There may also be concern by some that EAS pedestals would be too big for the entrances and exits of hospitals and clinics that want to use Bug Tags to protect i-pads. Most people are familiar with the large pedestals that are encountered in retail store doorways. The solution to that problem is to install the Checkpoint Classic N10 pedestal. This tower has a small profile that was first designed with very small retail stores in mind that have limited space. The tower provides practically the same power and detection range as the bigger units while taking up a fraction of the floor and entryway space.

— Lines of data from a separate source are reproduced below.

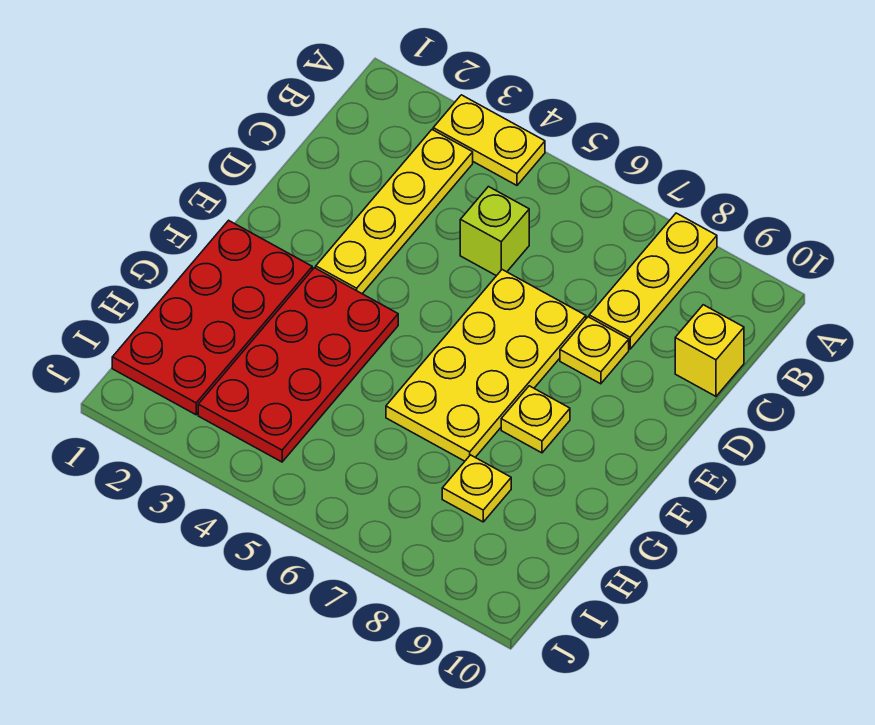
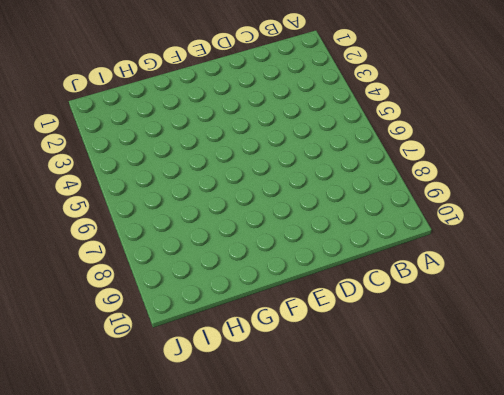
none -> yellow plate A3:A4 level 1
none -> yellow plate A8:C8 level 1

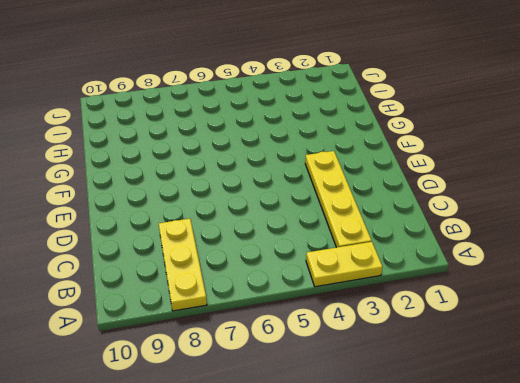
none -> lime brick C5 level 1
none -> yellow brick C10 level 1

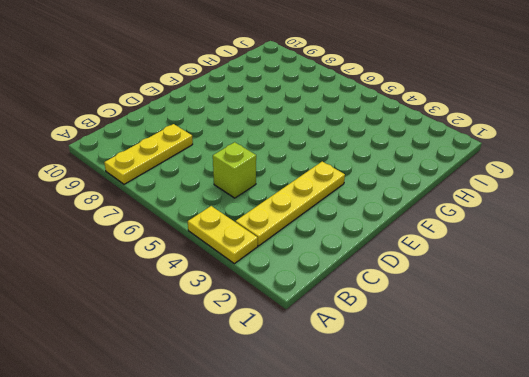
none -> yellow brick C10 level 1
none -> yellow plate D6:G7 level 1

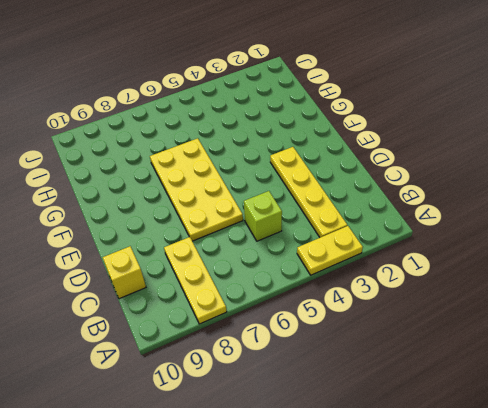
none -> yellow plate D8 level 1
none -> red plate F1:I2 level 1

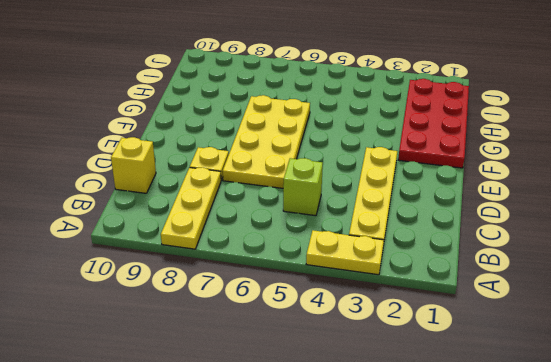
none -> red plate F3:I4 level 1
none -> yellow plate F8 level 1

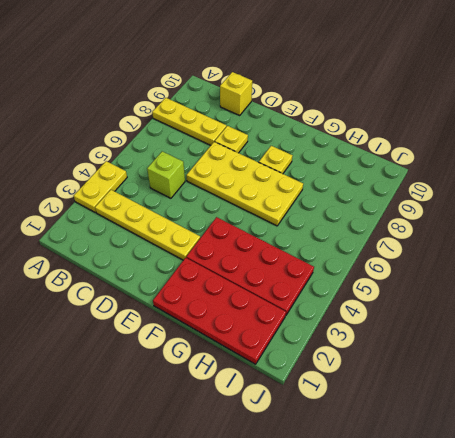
none -> yellow plate H8 level 1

So why am I concerned about i-pad theft or any other mobile medical device, for that matter? Because the use of any medical device that stores patient information must be protected. Whether the device is used for check-ins in a hospital waiting room or registration at a pharmacy minute-clinic, patient information has to be protected from addresses to date of births. Theft of such devices exposes the patient to identity theft or it can lead to prescription fraud and insurance fraud. Significant breaches of patient information can also lead to massive fines from the Department of Health and Human Services.
We’ve all seen the contributions that Apple products have made in our society, so it is exciting to think about what they may add to medical advancements in the future. As hospitals increase the number of i-pads in their facilities it is important that appropriate security measures be taken to keep them safe. The Alpha Bug Tag 2 and Classic N10 pedestals offer the optimal security benefits to protect patients and property.